The list was formed collaboratively between the City of London Police and creative industry representatives, including BPI and the IFPI. Police processed claims by industry representatives to verify their status as infringing sites before being included on the list.
"If an advert from an established brand appears on an infringing website, not only does it lend the site a look of legitimacy, but inadvertently the brand and advertiser are funding online crime," said Detective Chief Inspector Andy Fyfe, head of the Police Intellectual Property Crime Unit.
South Africa, the world's 26th-largest music market, recently reported that online piracy costs that country $45 million per year, according to the Southern African Federation Against Copyright Theft. While the totals don't seem to square perfectly with reality (the South African market generates $63 million in revenue annually, according to the IFPI), even if that figure was halved, quartered, or fifthed, the impact on the bottom line of the recording industry seems plain.
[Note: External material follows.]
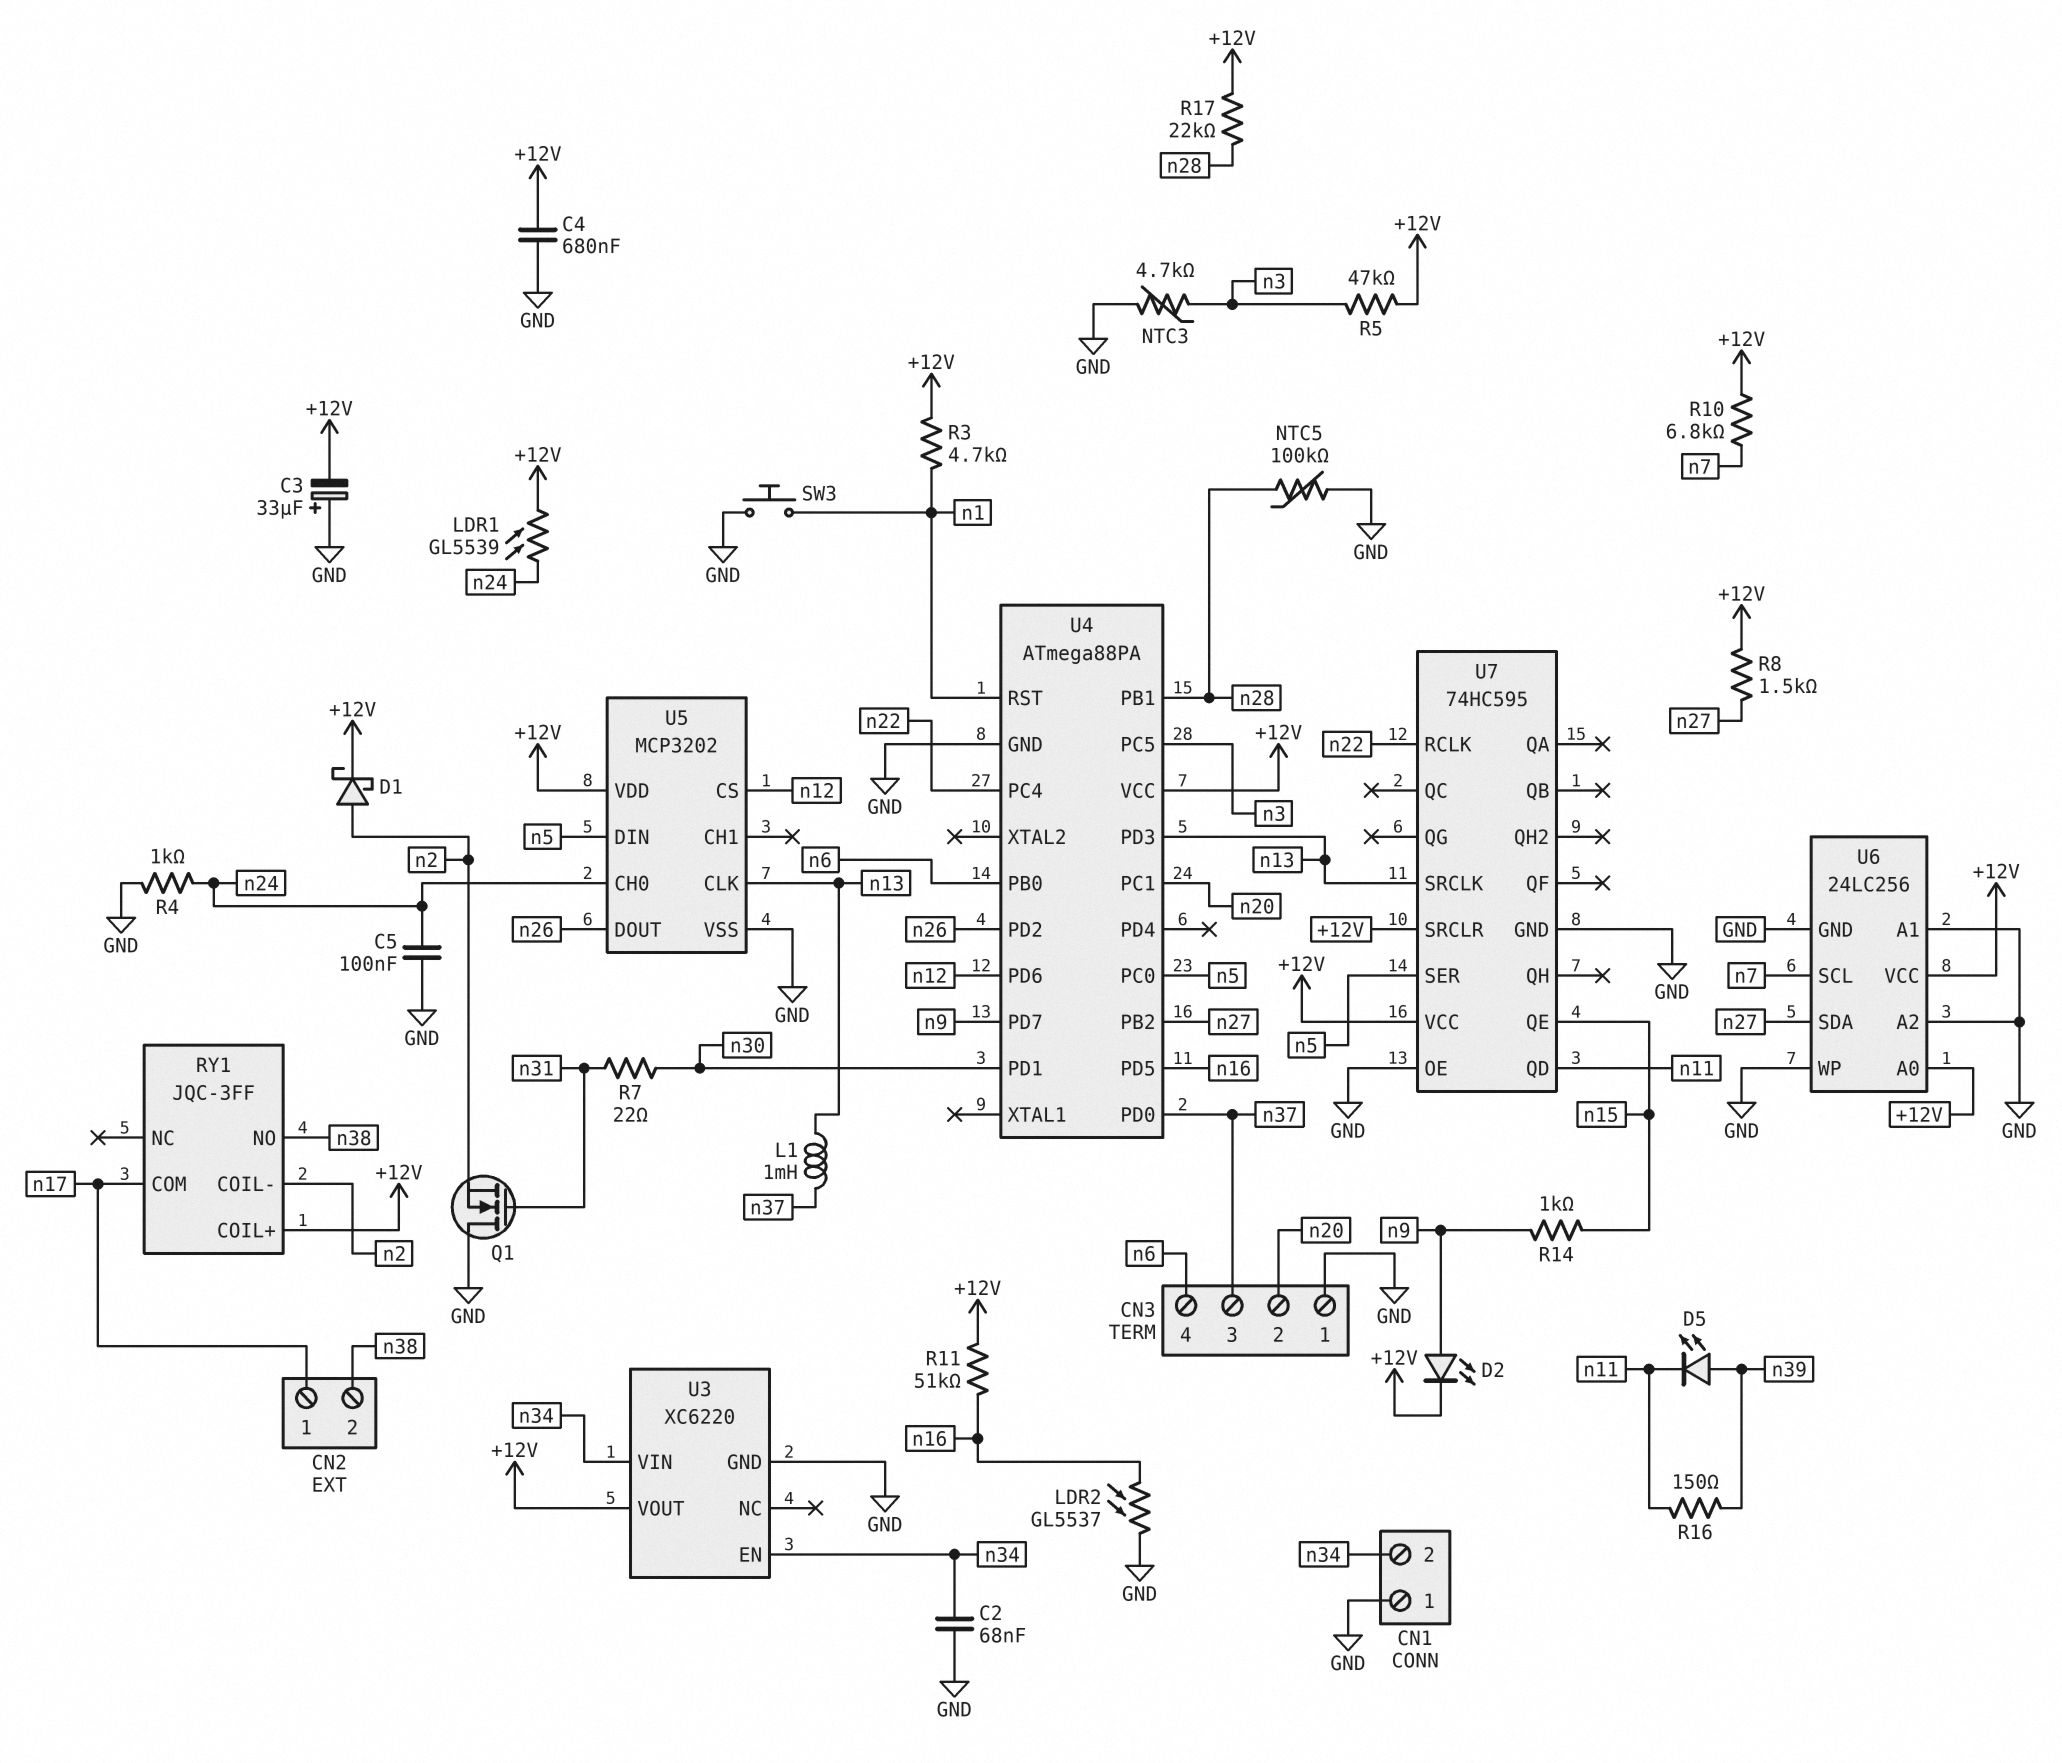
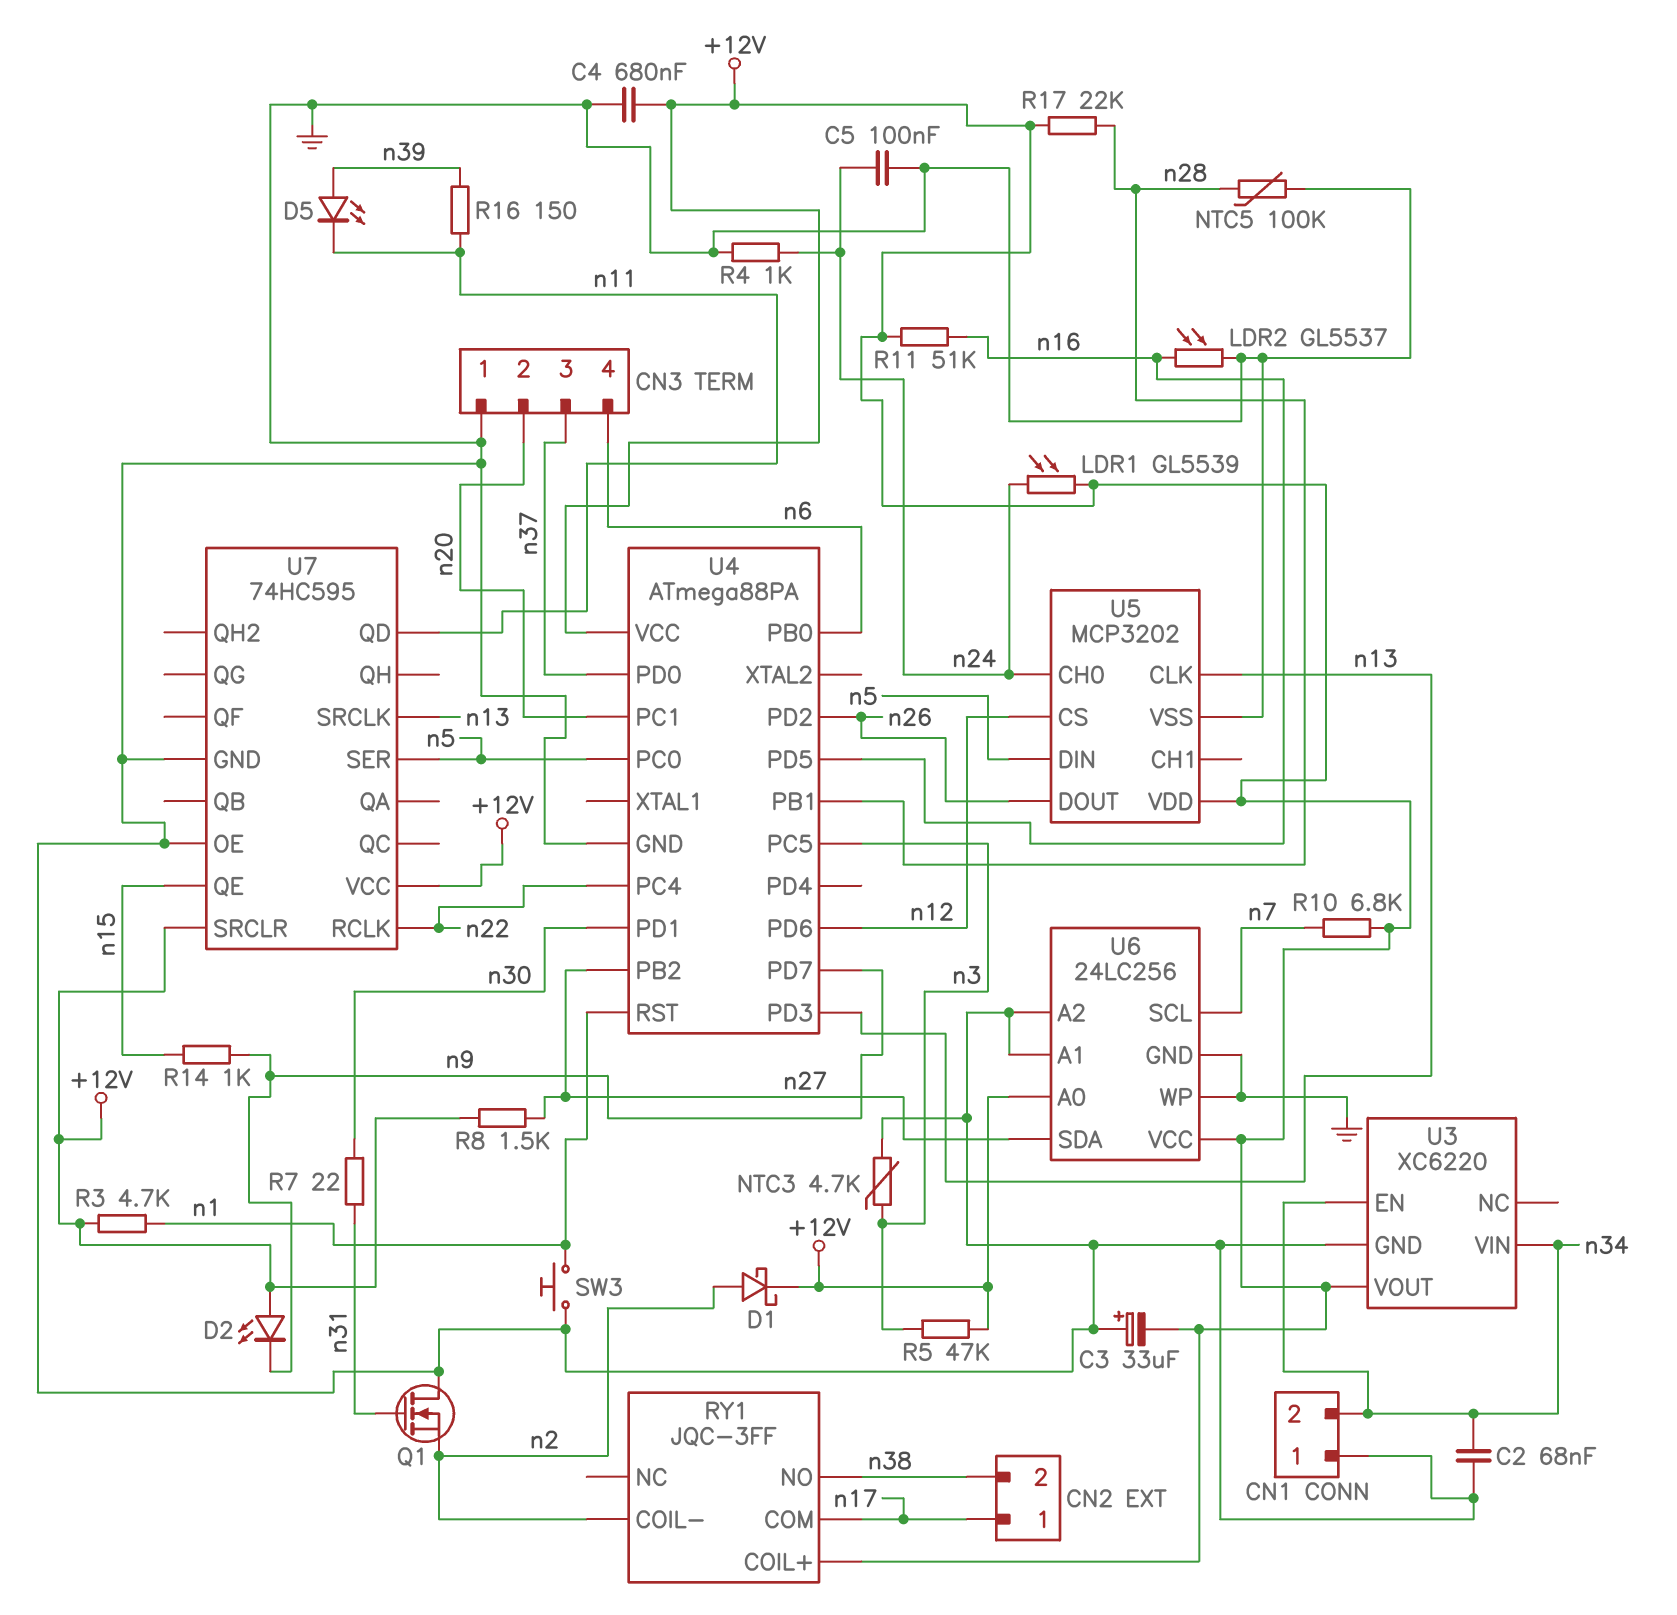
D2: LED (A n9, K +12V) -> LED (A +12V, K n9)
L1: 1mH (n13, n37) -> none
According to a report from the Digital Citizens Alliance, an advocacy group based in Washington D.C. which attempts to fight online crime like infringement and prescription drug sales, the most popular torrenting sites can generate up to $1.5 million in ad revenue per quarter. Brands commonly seen advertising on infringing sites include Microsoft, Verizon, Visa and Amazon, among others, as the USC Innovation Lab reported last summer. Hardly the sorts of businesses you'd expect to be okay with being seen on The Pirate Bay.
"The damage to brand reputation when online ads appear on illegal websites is a real concern for advertisers," said Andy Muddimer, a participant in the IWL pilot program.